From the plantation to our cup, or the transport of coffee


Coffee is produced in more than 75 countries along the equator. For example, it is grown in South America, where Brazil and Colombia areamong the largest producers . It is also found in Central America (Guatemala, Costa Rica), Africa (Ethiopia, Kenya, Tanzania) and South-East Asia (Vietnam, Indonesia). Coffee is even grown in Hawaii.


Before the coffee beans can get on a ship, plane or truck, they must first get the processed cherries and beans off the plantation. This is usually one of the most difficult tasks, as plantations are usually in hard-to-reach places. Often there is not even a road leading to them, so the farmers have to build it themselves.

In different countries on different plantations, coffee pickers have to go to more than 2500 m above sea level to access the best coffee cherries. Once they have filled their bags, they go down to the processing plants. After harvesting and processing, the coffee is ready to be shipped.


The coffee beans are transported from the farmers before they are roasted, so they are green coffee. Because coffee beans are sensitive to moisture, they should be packed in bags that allow air to circulate. Sealed bags would encourage condensation and thus damage the coffee.

When transporting, natural fibres such as jute are preferred to allow circulation. However, jute bags tend to retain water on the surface (making only the outer layer of the coffee more susceptible to rot). The coffee is shipped in 60 or 69 kilograms.

Moisture is the main enemy as the coffee is in many cases shipped by boat across the ocean.

The green coffee beans do not last long in the light and quickly lose their flavour and may turn rancid. Transport across the ocean to each overseas country must be kept to a minimum to preserve the freshness of the beans.

Coffee destined for supermarkets, café chains, etc. is usually roasted in the country of origin and travels in vacuum bags. Roasting further accelerates the degradation process, as it brings coffee oil to the surface of the beans, which causes a faster oxidation and rancidity process.

The moisture content in the rooms where the coffee is left to 'rest' must necessarily be below 50%.

One of the better ways of packaging coffee for transport is the use of GrainPro bags. These bags protect the coffee from odours from the environment and also from moisture, so they work much better than jute bags. The very best method, and the most expensive, is vacuum packing. This protects the coffee from moisture, odours from the environment, air (oxygen) and also prolongs the freshness of the green beans.


Selective coffee is an exclusive commodity and must be treated as such during transport.

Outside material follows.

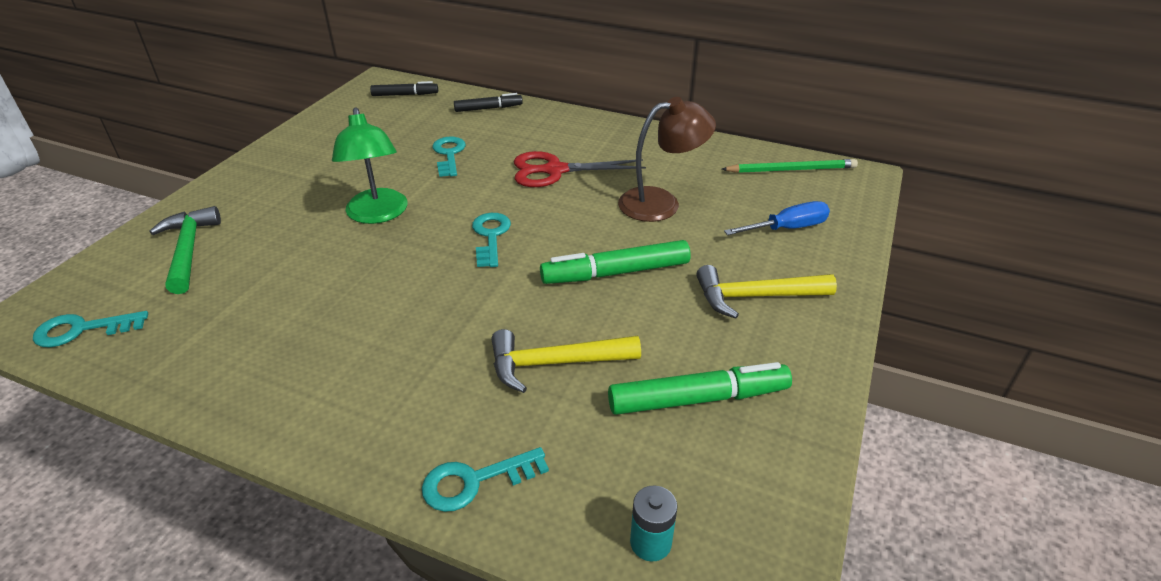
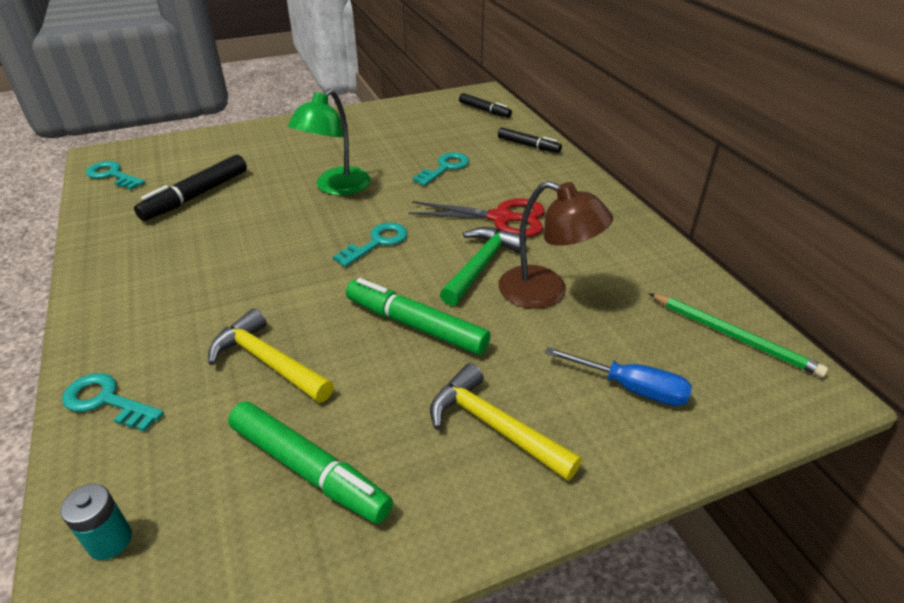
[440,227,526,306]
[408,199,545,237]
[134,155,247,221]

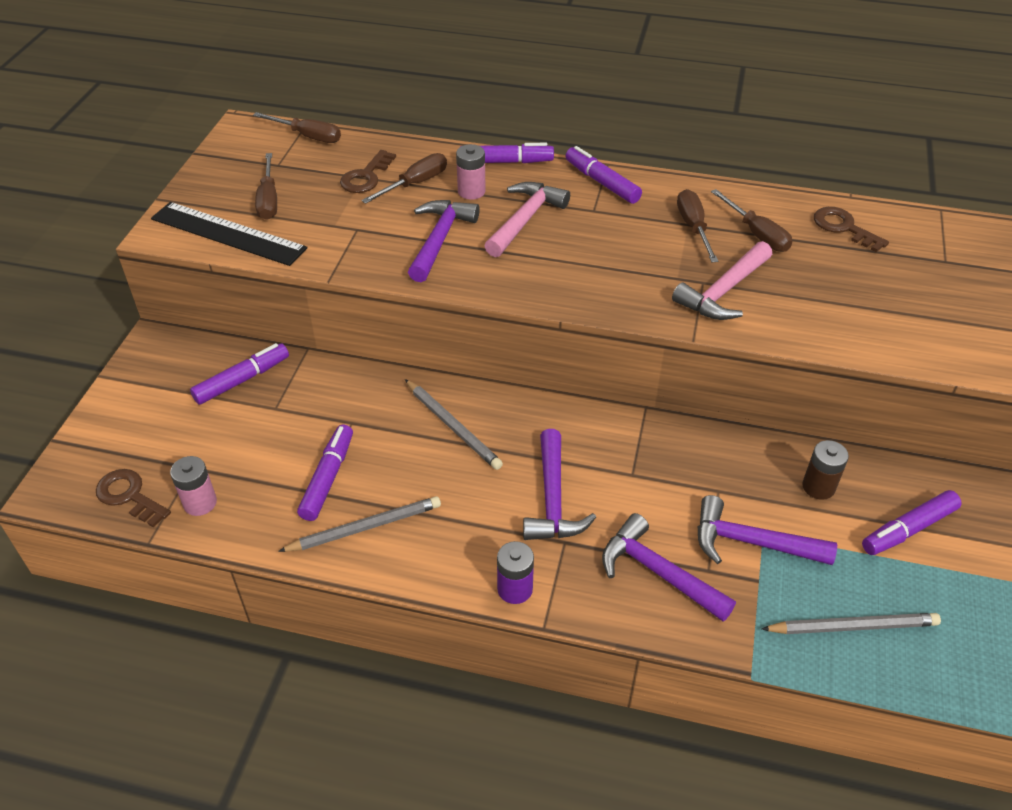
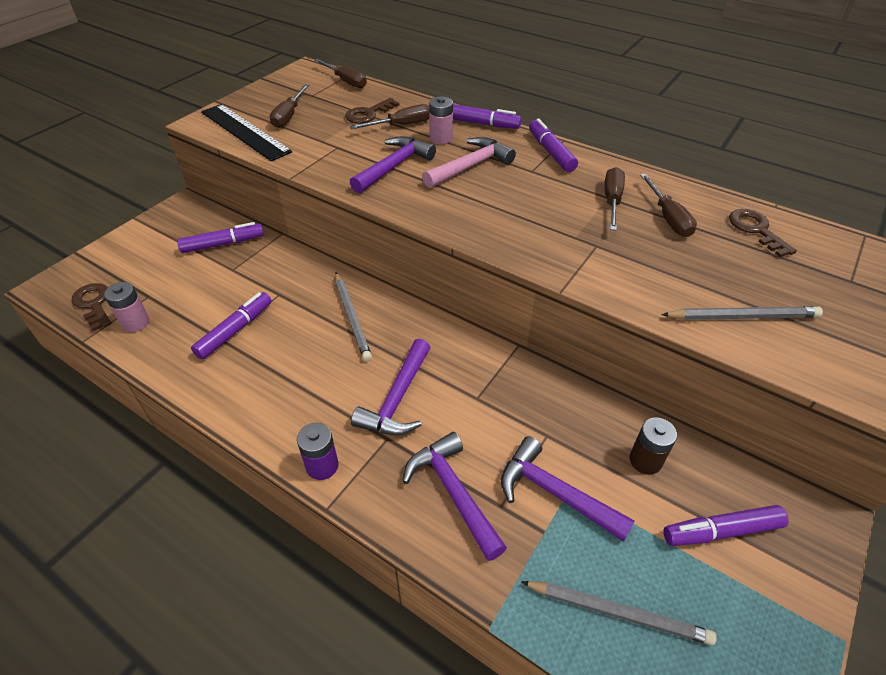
[661,306,823,320]
[672,241,772,320] (first image)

The coffee is transported in a GrainPro-lined bag, which protects it from moisture and also from various possible pests. It can also be vacuum packed in 30 kg boxes.


Although we often tend to think that the quality of coffee lies solely in the specific characteristics of each variety or in the extraction and sorting techniques of the beans, we should bear in mind that its packaging and transport is very crucial to its final taste and quality. If coffee beans are not stored correctly during transport, they could absorb too much moisture, which would negatively affect the quality and taste of the coffee.


Coffee is most often transported in containers on ships for faster handling and cheaper container transport. Transport to Europe is 95 % covered in this way. The beans are stored in bags, but the coffee containers must meet the necessary precautions. Both standard conventional containers and ventilated containers are used.

Both types of containers transporting coffee must be placed below deck during shipping so that they are not exposed to excessive temperature fluctuations that can cause the beans to steam and beans to deteriorate due to moisture. Moisture is the biggest enemy of coffee beans during transport.

Coffee beans must be protected from frost without fail. The best temperature for transport is between 10 and 20℃. The biggest problems with temperature fluctuations occur when transporting beans from the tropical summers of South America in the southern hemisphere to the European winters in the northern hemisphere. Temperature differences can reach up to 50℃. Cooling is essential so that the grains do not dehydrate. It is also important to measure the temperature in the container every day and check the ventilation regularly. Insufficient ventilation can lead to fermentation and rotting of the grains.

The bags of coffee then go in containers that can hold about 250 bags. Unfortunately, sometimes the containers sit in the ports for unnecessarily long periods and the coffee suffers as a result.


Air transport is less common. Air freight is used to transport coffees that are more expensive and need to be moved quickly to their destination. However, it has also been found that due to air pressure, coffee can lose up to approximately 25% of its original flavour.


Once the coffee reaches the continent to which it is to be transported, it goes either directly to roasters who have pre-arranged to take the coffee from the plantations or to companies who then resell the green coffee.

The green coffee bean then goes to the roaster where another important process takes place.

The roasted coffee then travels to the shops, to the cafes and to your table in the form of our beloved beverage. The coffee journey is a long process, but well worth it. What do you think?